Three years ago, photographer Caroline Irby and I went to Haiti to follow a group of poor, uneducated, but feisty and courageous HIV-positive women who were leading the fight against AIDS and its stigma in Cite Soleil and some of the other poor and volatile slums of Port-au-Prince. (Read our piece in the Telegraph Magazine.)
Calling themselves the Delegate Mothers, the women brought medical care, material assistance, psychological support and education to some 250 families affected by HIV/AIDS – including 500 children. They stepped in when foreign aid workers were forced to flee the country in 2004 and Haitians from outside the slums wouldn’t venture there. They volunteered for Rainbow House, a local support centre for people with HIV or AIDS, backed by Plan International, a children humanitarian charity.
Most people in Haiti, especially in the countryside, believe AIDS is caused by a curse, so they shun HIV-positive people for fear of attracting the evil eye on to themselves. If infected, they believe that only a voodoo priest can help them.
The general situation in Haiti was already pretty desperate when we were there, but now six months after the January 12 earthquake that killed more than 210,000 people and injured up to 300,000, it is a living hell. Over 1.5 million people are still surviving in tents. The infrastructure, already very poor, is still heavily damaged (including water, electricity, health services and roads), the risk of crime - looting, kidnapping and gun violence - is high and the security situation is extremely volatile.

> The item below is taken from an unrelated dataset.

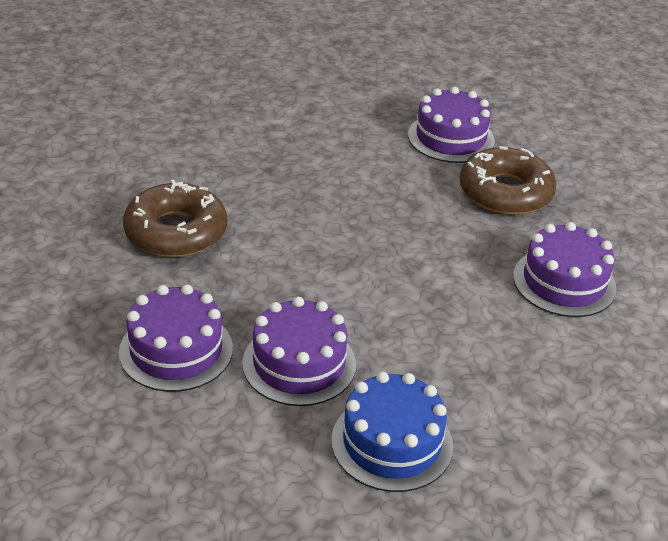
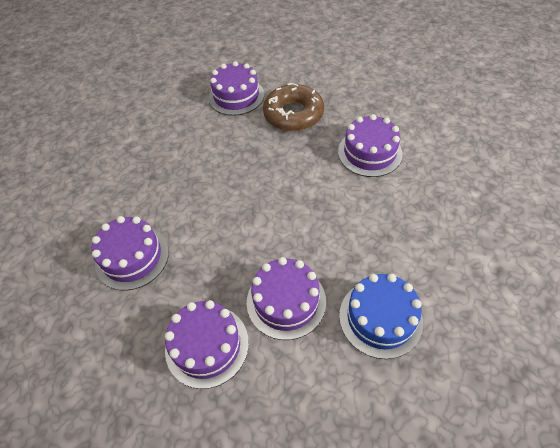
camera: 30 degrees left, 15 degrees up
(176, 231) = (132, 257): brown donut -> purple cake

Insecurity, overcrowding, sexual violence and lack of sanitary facilities are making life in the camps a misery, especially for women and girls. But for the Delegate Mothers and people with HIV, there is an extra challenge. Bigotry and fear of HIV have forced the Delegate Mothers and their families and other people with HIV/AIDS out of camps and some are now sleeping in front of the rubble that was once were their homes.
“I avoid the camps because there is a lot of discrimination”, says Marie-Lucienne Milotes, a 40-year-old Delegate Mother whom I interviewed in 2007. “People refuse to sleep next to us.”
“Neighbours point their fingers at the children and say, they are from the AIDS family”, says Rosala Persona, a 67-year-old grandmother who looks after eight grandchildren after two of her own children died of AIDS-related causes.
Despite their circumstances, Rosala, Marie-Lucienne and the other Delegate Mothers have been working every day since the earthquake to help other families affected by AIDS in their communities.
With 2.5 to 5% of its population infected, Haiti has the highest number of people living with HIV and AIDS outside sub-Saharan Africa.
Coping with the aftermath of the earthquake is a huge challenge for almost everyone in Port-au-Prince. But for those living with HIV/AIDS, every day is a struggle to survive.
Rosala and Marie Lucienne never doubt for a second that they would continue with their work after the earthquake.
“God has allowed us to survive the earthquake,” says Rosala. “To show our gratitude we will continue to visit the families in our communities.”
I am hoping to return to Haiti in the autumn to meet the Delegate Mothers again for a one-year after the earthquake story.